As Tea Merchant said, the best way to clean the mold out now is to re-boil and re-season the pot.

What’s your process for finishing a session with your yixing pot?
If you’re not already doing this, here’s what I might recommend. After you remove all of the tea leaves, do a quick swish with boiling water to make sure you’ve removed all of the small debris. Empty it out.
Then, pour fresh boiling water into the pot and cover with the lid. Pour boiling water over the pot, too. Let this sit for a few minutes (until the pot is cooler to touch).
Pour out the water, making sure to check inside for small debris again. Don’t pour it all out right away.. save a little bit to swish and pour out of the top (rather than the spout).
THen pour in just boiled water, replace the lid, and pour boiling water over the pot one more time. Pour our right away, and remove the lid.

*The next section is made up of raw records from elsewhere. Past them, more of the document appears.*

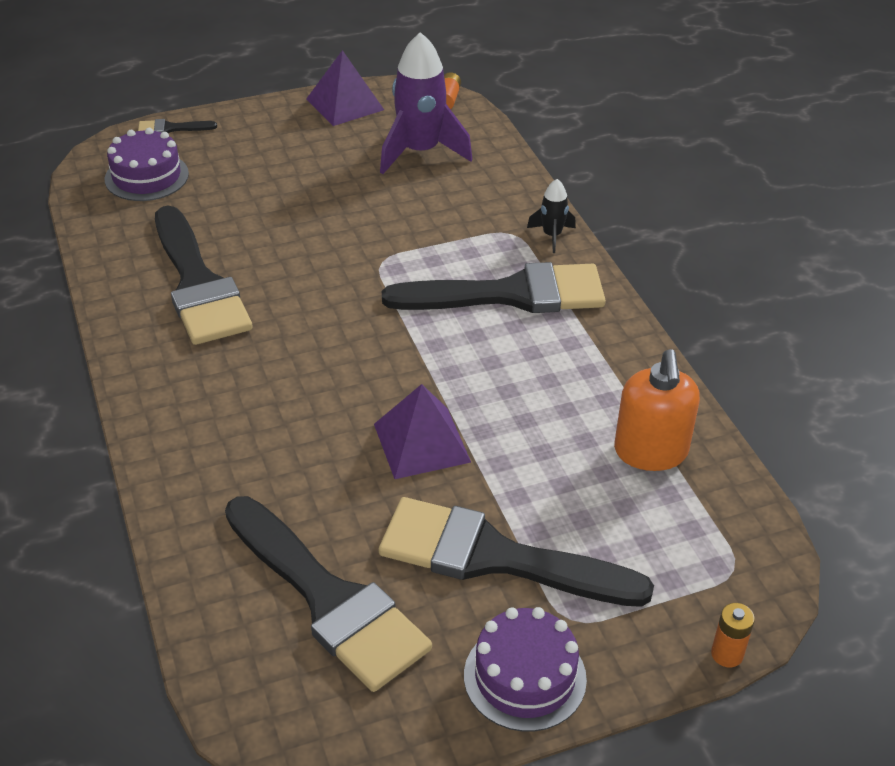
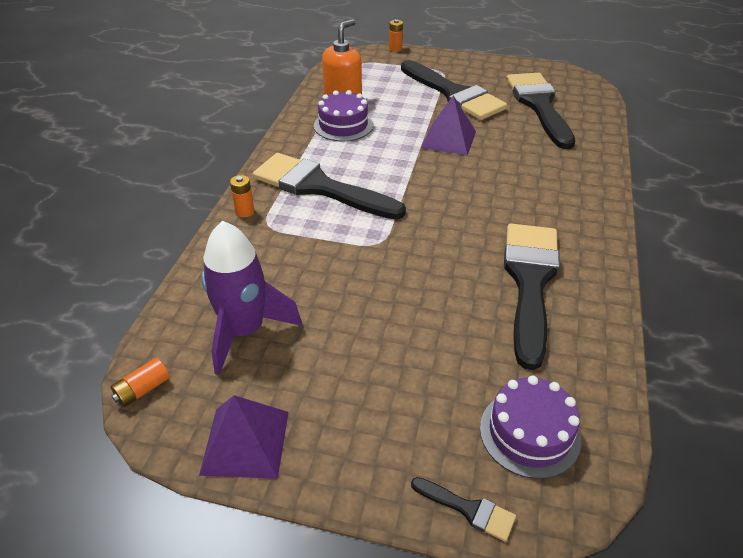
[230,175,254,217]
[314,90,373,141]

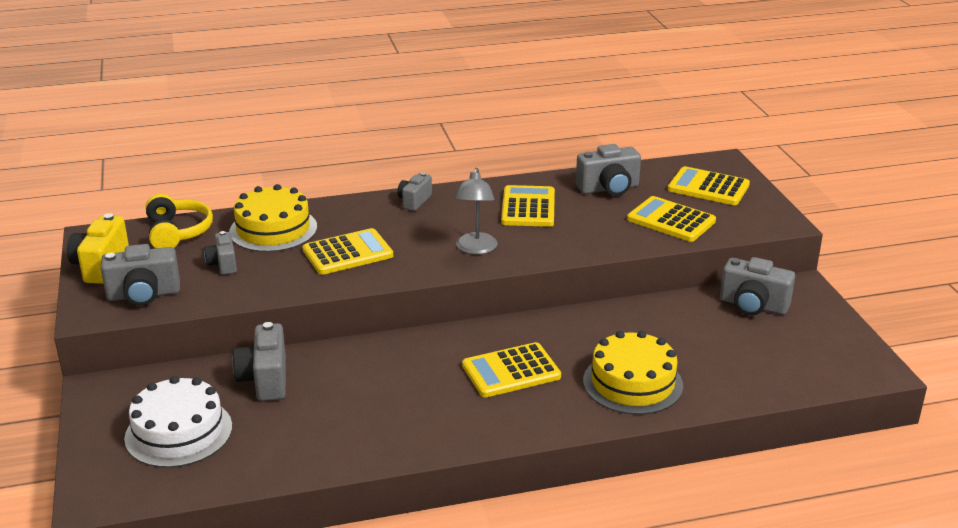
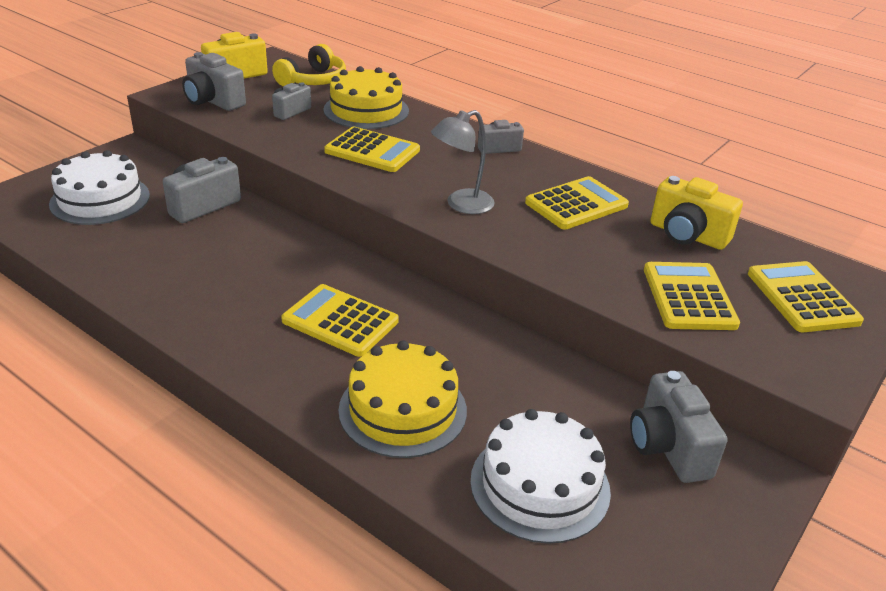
[650,176,743,250]
[470,409,611,544]

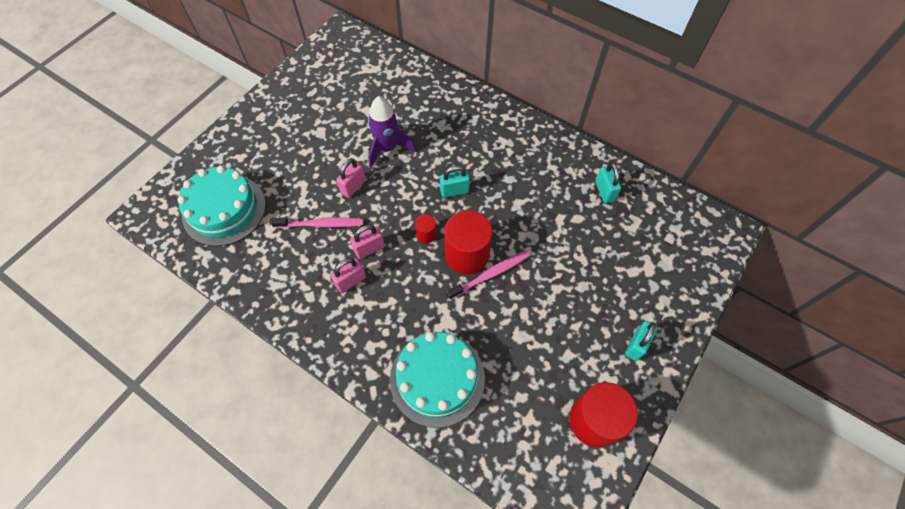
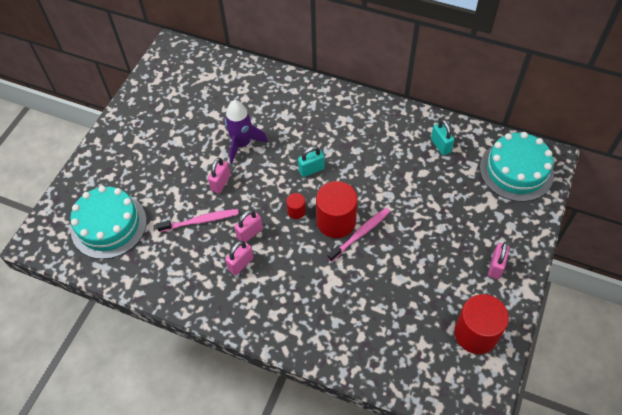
[488,242,510,279]
[480,132,554,202]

Using boiling water as a “rinse” should help with 1) finding any little particles and getting rid of them.. 2) making sure that the last thing to touch the pot was super hot so that it evaporates very quickly (instead of cool water that sits and evaporates over two days). The boiled water should evaporate off the hot pot within a minute. I find this more ideal than having water evaporate off of a cold or room temperature pot, since no dampness can stick around in the dark, cool recesses of the pot and spout.

At this point, you can also take a very clean piece of cloth or suede (you can even dedicate one to your yixing pots) to lightly rub the outside of your pot. If you do have hard water, this will help to even out any water residue. You can even have a little bowl of boiling hot water to (lightly!) dip the cloth in and rub on the outside of the pot.
Finally, you could even use a dry part of that cloth to pat away moisture left on the inside of the pot.

All of these things should help the pot dry quickly, without tiny leaf residue, and with less hard-water buildup (or at least more evenly distributed build-up). None of these are required, and you can experiment with what works for you, but since you’re having so many issues with mold, I would suggest doing as many of these steps as you can, and then slowly removing whatever steps don’t work for you over time.

One more quick tip: be sure you’re checking the spout for loose leaf debris. Sometimes small particles can get stuck in the filters. I find bobby pins (with the end-protectors removed) or thing pu’er needles (or just plain needles!) helpful for getting in there and manually removing anything that doesn’t want to come out with blasting water wrong-way through the spout.